BEGIN SOURCE MATERIAL
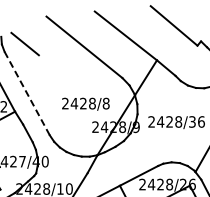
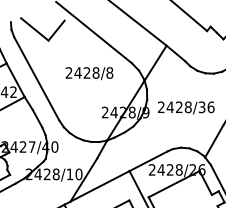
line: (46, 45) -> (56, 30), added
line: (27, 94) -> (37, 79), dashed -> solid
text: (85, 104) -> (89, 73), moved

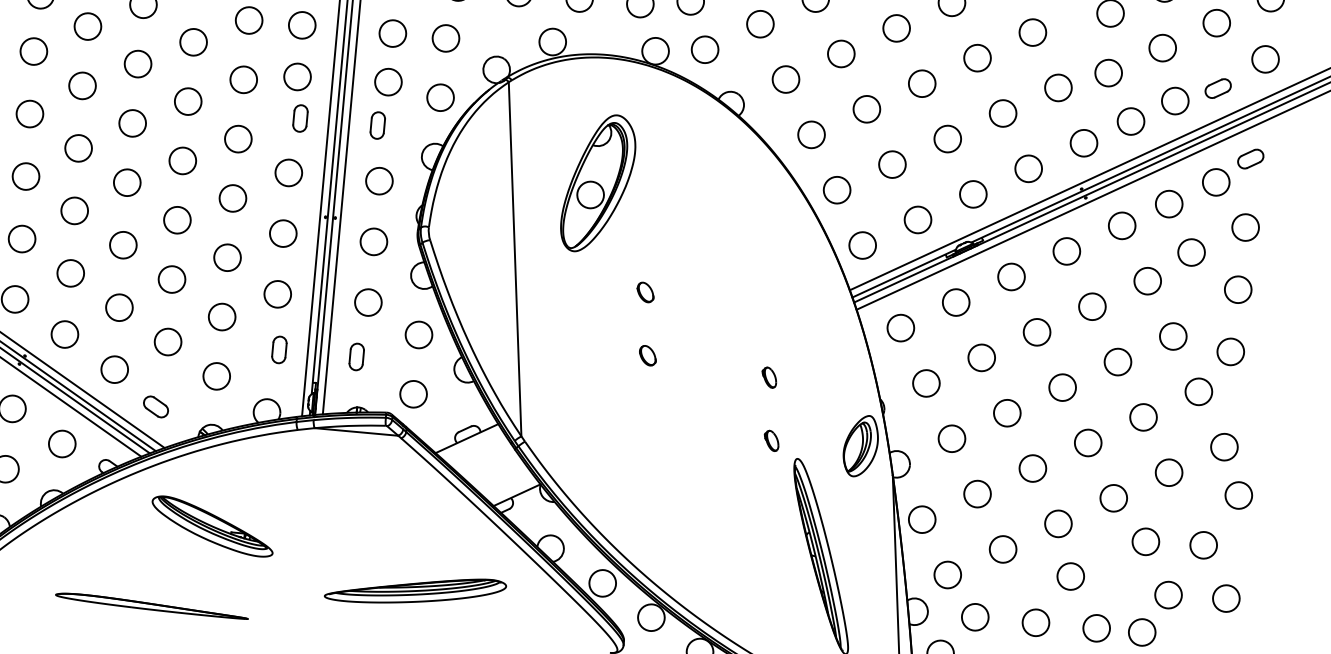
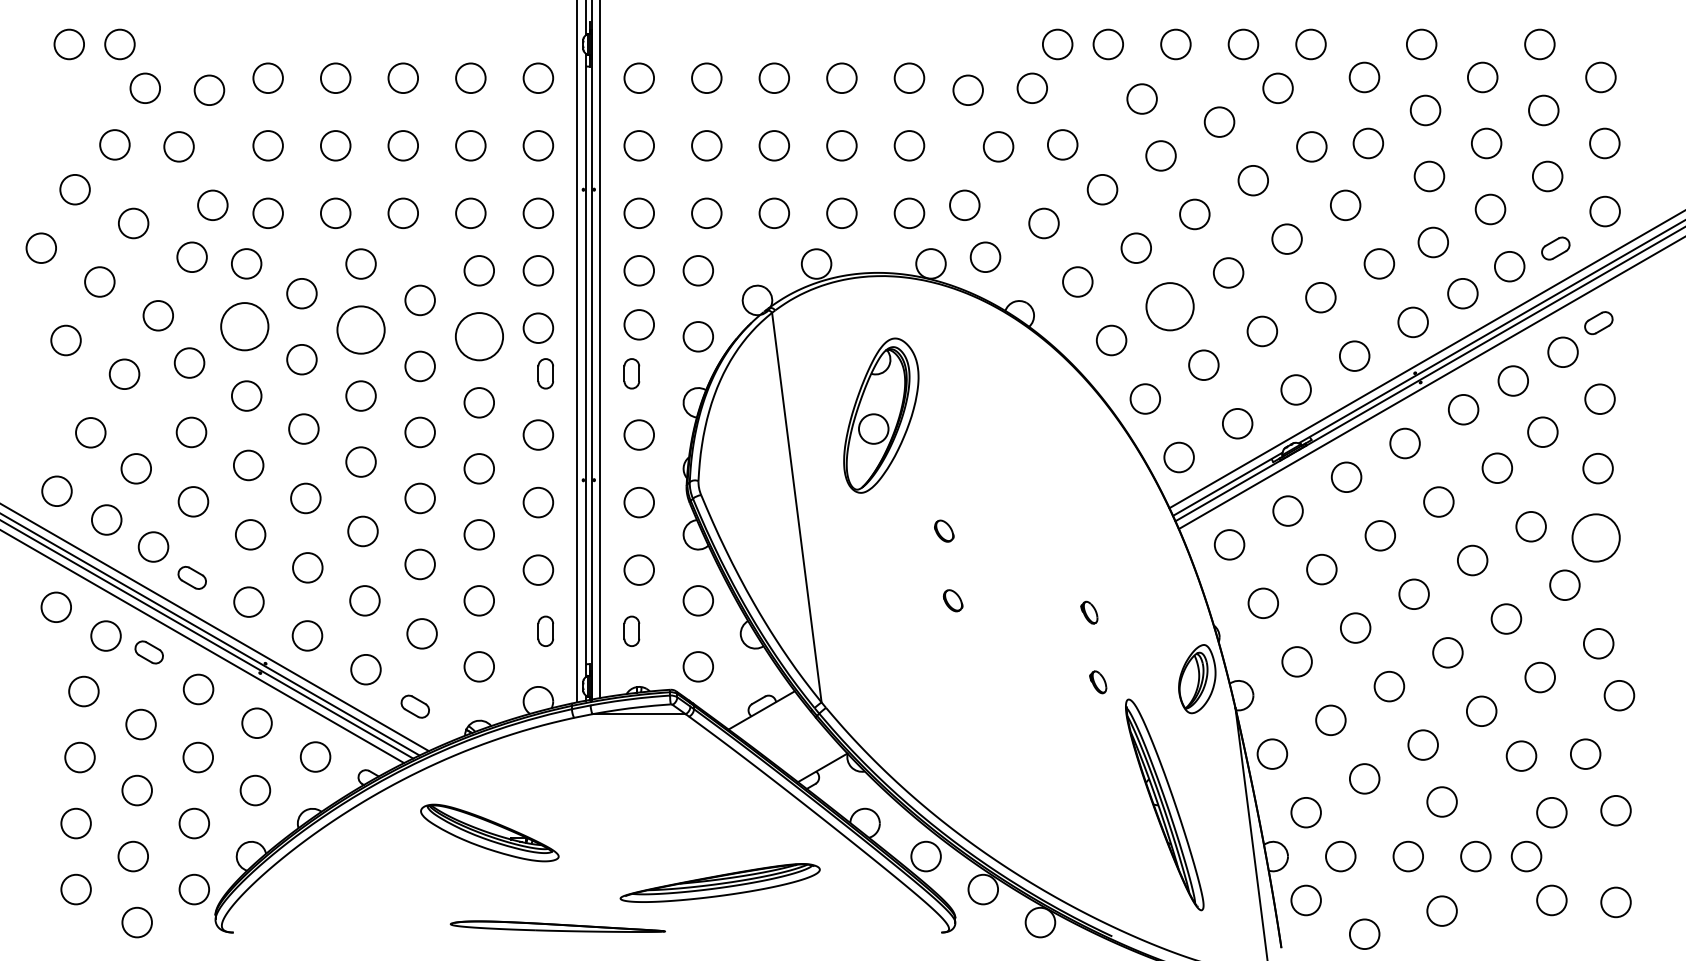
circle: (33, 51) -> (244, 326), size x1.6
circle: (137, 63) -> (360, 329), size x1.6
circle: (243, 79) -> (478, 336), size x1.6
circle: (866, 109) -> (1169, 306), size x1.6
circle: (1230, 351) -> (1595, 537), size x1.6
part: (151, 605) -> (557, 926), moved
END SOURCE MATERIAL
BEGIN SOURCE MATERIAL
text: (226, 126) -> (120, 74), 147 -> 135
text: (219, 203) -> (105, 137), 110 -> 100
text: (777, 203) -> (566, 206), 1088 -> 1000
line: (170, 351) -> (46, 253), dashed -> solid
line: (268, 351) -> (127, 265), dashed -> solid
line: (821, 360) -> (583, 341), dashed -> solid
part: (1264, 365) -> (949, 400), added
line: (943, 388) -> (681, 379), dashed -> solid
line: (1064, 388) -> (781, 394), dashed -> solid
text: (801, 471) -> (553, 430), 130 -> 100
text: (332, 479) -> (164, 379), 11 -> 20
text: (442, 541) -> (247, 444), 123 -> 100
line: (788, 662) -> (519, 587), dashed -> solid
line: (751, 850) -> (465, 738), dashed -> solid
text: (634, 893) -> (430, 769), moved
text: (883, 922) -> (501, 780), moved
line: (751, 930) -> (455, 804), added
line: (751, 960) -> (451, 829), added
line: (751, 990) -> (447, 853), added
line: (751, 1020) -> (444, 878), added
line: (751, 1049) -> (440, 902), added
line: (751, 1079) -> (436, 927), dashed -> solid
END SOURCE MATERIAL
### WORK INSTRUCTIONS
Which lines hold the word "moved"? Copy each of them from the records.

### RESULT
text: (85, 104) -> (89, 73), moved
part: (151, 605) -> (557, 926), moved
text: (634, 893) -> (430, 769), moved
text: (883, 922) -> (501, 780), moved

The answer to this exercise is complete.